The Betty Interview: Bethenny Frankel
The outspoken chef-turned-reality star dishes with BettyConfidential about her new cookbook, pregnancy cravings, and what to expect from this season’s Real Housewives of New York City.
On The Real Housewives of New York City, you can always count on outspoken Bethenny Frankel to tell it like it is. And she’s not concerned whether her quick-witted comments get a laugh or launch a catfight — and that’s exactly why we love her. Bethenny, 39, tells BettyConfidential that the third season of the reality show, which debuts on Bravo on March 4, will involve even more wars of words with co-stars Kelly Bensimon (who recently announced she’ll be posing for Playboy’s March cover) and Jill Zarin (her newly cemented frenemy).
But right now the natural food chef is more concerned with promoting her second New York Times best-seller The Skinnygirl Dish: Easy Recipes for Your Naturally Thin Life, which she says was inspired by her fans. “Hundreds of thousands of people who bought my book Naturally Thin, and lost weight with it, asked for fattening recipes to be made light, like my spinach artichoke dip, lasagna and baked ziti,” says Bethenny, who was the runner-up of NBC’s The Apprentice: Martha Stewart back in 2005. “My goal is to unleash women’s inner Skinnygirls. Being a Skinnygirl doesn’t mean you need to be a size 2 or 4. A Skinnygirl eats what she wants and stops when she’s had enough. It might mean looking healthy, beautiful, and curvy in a size 10 or 14 or whatever size you wear, and feeling good in it.”
The tiny girl with the big mouth (and now even bigger bank account) is also engaged to real estate mogul Jason Hoppy, and is due to have their first child in June — remarkably timed to the debut of her new reality show Bethenny’s Getting Married? When asked why the show’s title has a question mark at the end, in true Bethenny fashion, she snaps back: “I don’t know. I didn’t put it there.” Gotta love her!
Bethenny, how is this cookbook different from most?
I realized that one of the biggest problems with cooking is that you have to go to the supermarket and buy a ton of ingredients, which is expensive and time-consuming. And the next day everything goes to waste because you bought all the ingredients just for that one recipe. So I decided to tell everybody what I do in my house, which is make things out of what I already have.
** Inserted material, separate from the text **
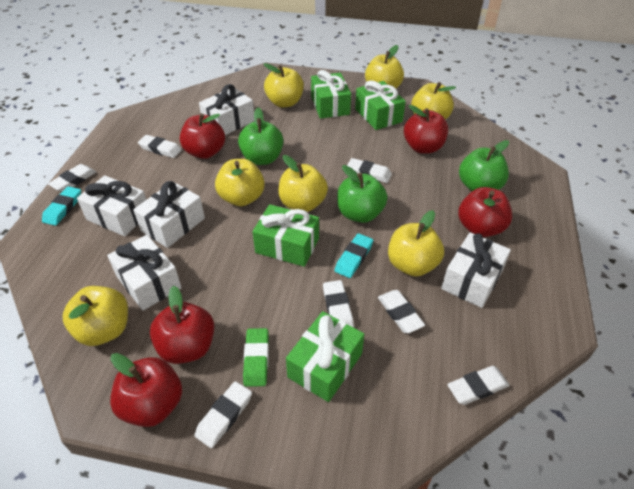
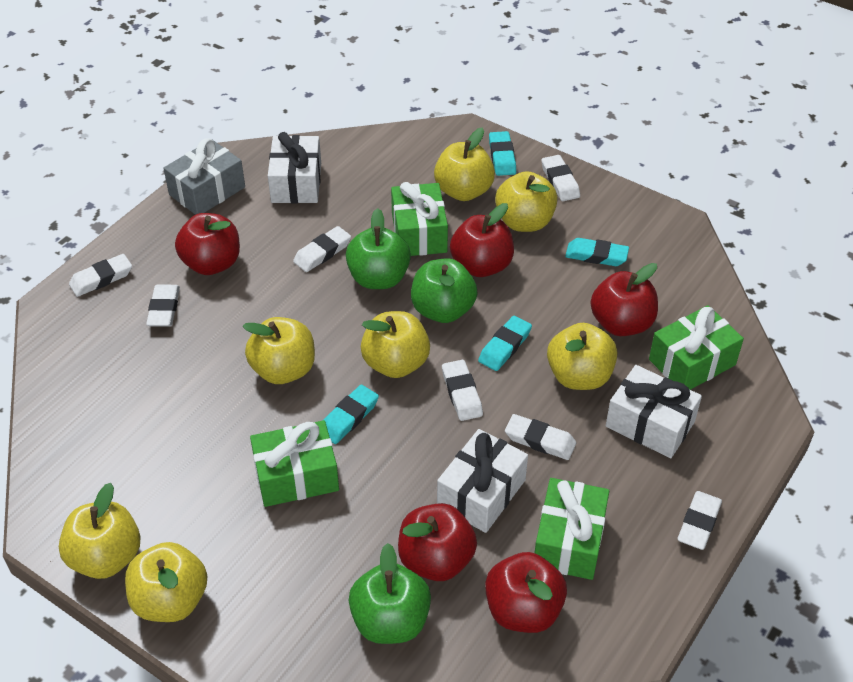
green eraser: 1 -> 0
grey gift: 0 -> 1
turquoise eraser: 2 -> 4
white gift: 5 -> 3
So if I have avocados sitting on my kitchen counter, I decide what I’m going to pair them with. Cooking is just like fashion — you accessorize. So I give a list of use-what-you-have ingredients that can be used as substitutions in my recipes. You realize you may not have walnuts, but you may have almonds. You might not have cilantro, but you have parsley. Some of my best recipes have come from me experimenting when I didn’t have what I needed to follow a recipe.
I was making a carrot cake and I didn’t have raisins or walnuts so I threw in almonds and cranberries. It came out so much better than the original would have. That’s what I call a happy accident.